Sunday, June 17, 2007
Pastor Turns Down Raise
1900
There are few people who decline an increase of salary, but the Rev. George C. Lorimer, pastor of the Tremont Temple in Boston, is one of the few. His congregation recently voted him an increase of $1,000 a year, but he has declined the increase, stating that his present salary of $7,000 a year is enough.
And In Other News...
A collection of political curiosities would properly include President Pierce's cabinet, the only one in the history of the country which remained unchanged during the four years of an administration. It is remarkable that the cabinet of Lord Salisbury, which consisted of nineteen members had not suffered a single change in the five years since the summer of 1895, when the present government took office.
A waggish stranger complained to the police of Salina, Kansas, that a resident of that town had fleeced him out of a forty-dollar bill. After the police had spent a day hunting for the rogue, and finally located the suspected man, it suddenly dawned upon the sleuths that there are no forty-dollar bills.
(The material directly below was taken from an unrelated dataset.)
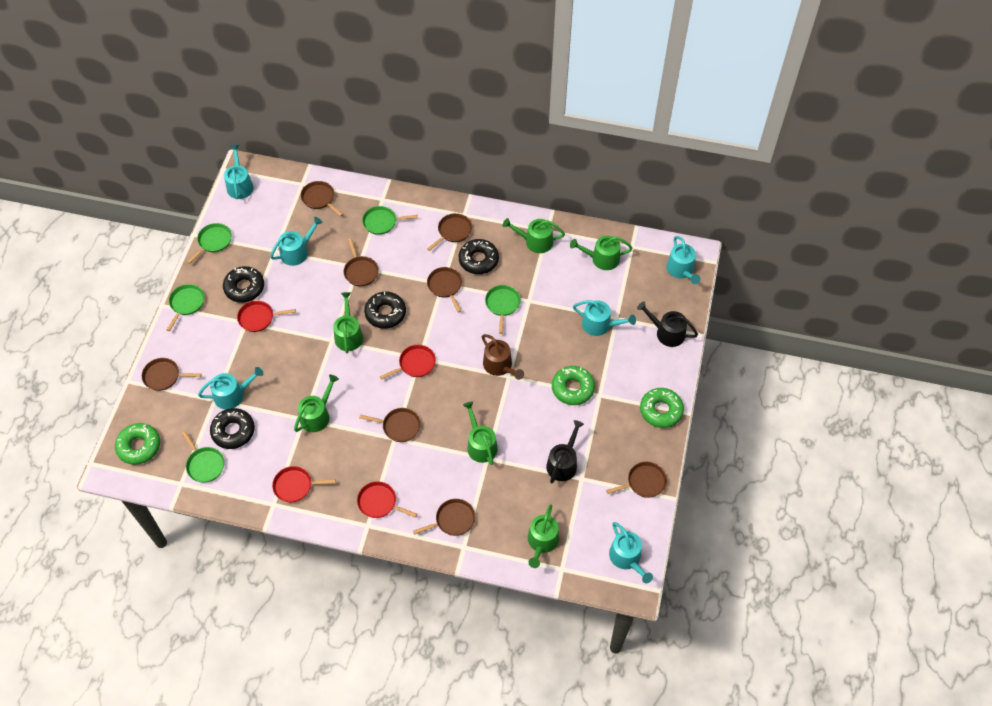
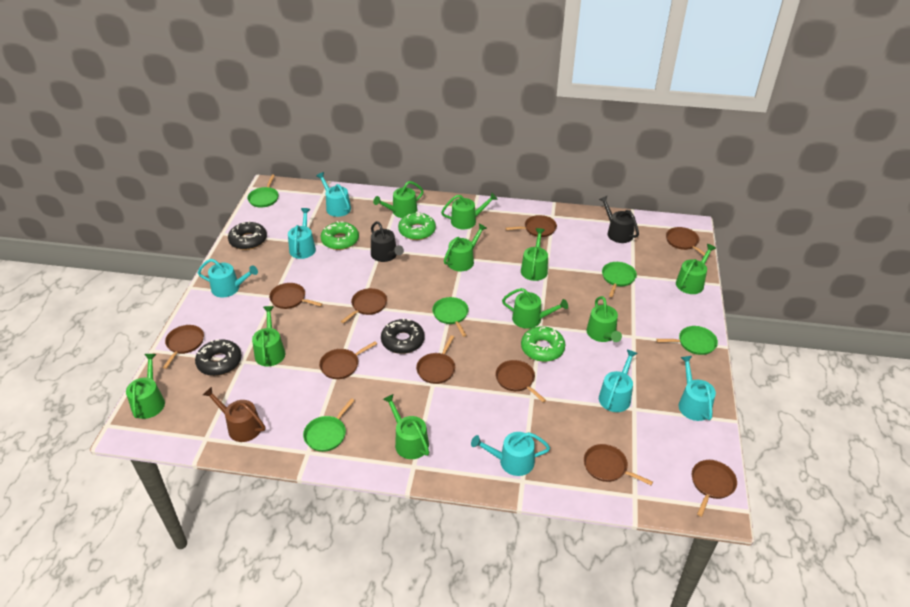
black donut: 4 -> 3
brown pan: 8 -> 10
green watering can: 6 -> 10
red pan: 4 -> 0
In some grottoes in Algeria French explorers have recently discovered stone implements mingled with the remains of extinct animals belonging to Quaternary times. Further explorations indicate that during the age when grottoes were inhabited the coast of Algeria had a configuration different from that of today. Among the animals associated with the ancient human inhabitants of Algeria were the rhinoceros, the hippopotamus, and various species of ruminants.
Friday, April 20, 2007
Congressman Seeks Apartment at Swellest Hotel
1903
The salary of a member of congress is $416.66 2-3 a month. "Uncle Joe" Cannon, of Illinois, when it became apparent that he would be the next speaker of the house, relates the Baltimore Herald, thought it would be a good idea to move from his present comfortable but rather modest apartments to where "a little more dog," as he expressed it, "was put on." He went to the swellest hotel in town and asked to be shown some rooms. The gentlemanly clerk conducted him to the upper regions and unfolded to his vision a handsome suite.
"They look rather likely," said Mr. Cannon, "how much are they?"
"Four hundred dollars," was the reply.
"A year," persisted the chairman of the appropriations committee, who likes to be definite where figures are concerned.
"Oh, no, sir; $400 a month," explained the clerk.
Mr. Cannon appeared lost in reverie for a few moments. The clerk shifted meanwhile from one foot to another, and finally ventured: "What's the matter, Mr. Cannon?"
"Oh, nothing," said Uncle Joe, as he came back to life; "I'm just thinking."
"About what, Mr. Cannon?"
"What I'd do with the other $16.66 2-3."
—Davenport Daily Republican, Davenport, Iowa, March 4, 1903, page 5.